February 14 | 0 COMMENTS print
Church walks with the displaced people of Burma
Bishops and laity call for and end to warfare, Aid to the Church in need reports
The Catholic Church in Burma (Myanmar) has called for an end to the fierce warfare in Kachin State, which has dramatically escalated over the last year.
In a message written on behalf of the whole Church in the country, Bishop Francis Daw Tang of Myitkyina Diocese said they were ‘concerned deeply about the violent conflict in Kachin area.’
The message, received by Catholic charity Aid to the Church in Need late last week, went on to say the Church ‘walks with our displaced people, watch their life being destroyed by war, their families fragmented by depressing life in the displaced camps.’

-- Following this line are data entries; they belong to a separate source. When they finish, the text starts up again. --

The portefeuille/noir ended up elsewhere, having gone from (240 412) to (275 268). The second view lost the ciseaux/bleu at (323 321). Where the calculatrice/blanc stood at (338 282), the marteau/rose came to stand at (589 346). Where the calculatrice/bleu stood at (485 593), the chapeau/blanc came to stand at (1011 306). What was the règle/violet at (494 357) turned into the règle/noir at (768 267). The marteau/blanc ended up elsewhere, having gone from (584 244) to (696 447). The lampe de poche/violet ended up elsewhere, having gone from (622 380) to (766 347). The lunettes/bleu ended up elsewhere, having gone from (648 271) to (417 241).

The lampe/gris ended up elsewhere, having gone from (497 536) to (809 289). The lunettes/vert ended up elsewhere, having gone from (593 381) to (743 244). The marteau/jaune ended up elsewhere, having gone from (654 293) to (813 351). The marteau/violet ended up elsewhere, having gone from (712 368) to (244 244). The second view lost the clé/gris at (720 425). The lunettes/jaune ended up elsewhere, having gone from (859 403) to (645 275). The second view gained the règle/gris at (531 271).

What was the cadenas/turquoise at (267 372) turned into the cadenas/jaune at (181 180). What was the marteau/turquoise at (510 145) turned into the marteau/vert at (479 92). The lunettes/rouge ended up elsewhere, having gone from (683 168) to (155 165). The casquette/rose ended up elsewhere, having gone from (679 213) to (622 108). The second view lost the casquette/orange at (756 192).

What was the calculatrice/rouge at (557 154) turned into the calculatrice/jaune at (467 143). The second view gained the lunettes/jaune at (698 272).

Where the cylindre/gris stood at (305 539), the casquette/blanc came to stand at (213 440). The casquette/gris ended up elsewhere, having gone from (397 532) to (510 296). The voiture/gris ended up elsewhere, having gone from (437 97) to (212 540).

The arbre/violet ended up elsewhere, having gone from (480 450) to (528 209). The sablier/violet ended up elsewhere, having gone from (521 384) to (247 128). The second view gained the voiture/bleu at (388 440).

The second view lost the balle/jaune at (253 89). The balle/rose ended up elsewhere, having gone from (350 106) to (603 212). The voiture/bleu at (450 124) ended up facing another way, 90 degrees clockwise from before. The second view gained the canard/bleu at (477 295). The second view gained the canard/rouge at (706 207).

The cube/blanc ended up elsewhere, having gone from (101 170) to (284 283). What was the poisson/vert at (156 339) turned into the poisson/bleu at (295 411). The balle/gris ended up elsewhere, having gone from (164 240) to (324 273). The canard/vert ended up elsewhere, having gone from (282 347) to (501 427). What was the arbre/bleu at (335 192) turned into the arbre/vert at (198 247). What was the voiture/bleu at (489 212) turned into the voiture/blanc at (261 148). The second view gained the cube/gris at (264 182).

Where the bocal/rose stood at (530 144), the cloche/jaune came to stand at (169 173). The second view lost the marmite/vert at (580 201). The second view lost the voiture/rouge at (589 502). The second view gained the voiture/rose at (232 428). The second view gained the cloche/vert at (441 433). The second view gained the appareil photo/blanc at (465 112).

“We are deeply concerned about the escalation of war in the recent weeks,” the bishop said. “The use of heavy weaponry, aerial bombing, increasing lack of clarity about conflict zones and civilian areas, unequal warfare waged during [the] holydays of our faith, unacceptable conflict practice that force thousands to be displaced, exposing children and women to life threatening sickness in the acute winter.”
An ACN project partner in the region described seeing the condition of ethnic Kachin people in several internal displacement camps in the northern Burmese state.
“Conditions are very bad with overcrowding and poor hygiene and many child deaths,” the charity reported. “It is ethnic cleansing.”
More than 40,000 people have sought refuge in the region’s camps in the region since fighting started in June 2011.
Despite the Church’s plea for peace, and recent talks with government representatives in Ruili, a town on the border with China, clashes between the rebel Kachin Independence Army and Burmese military have continued.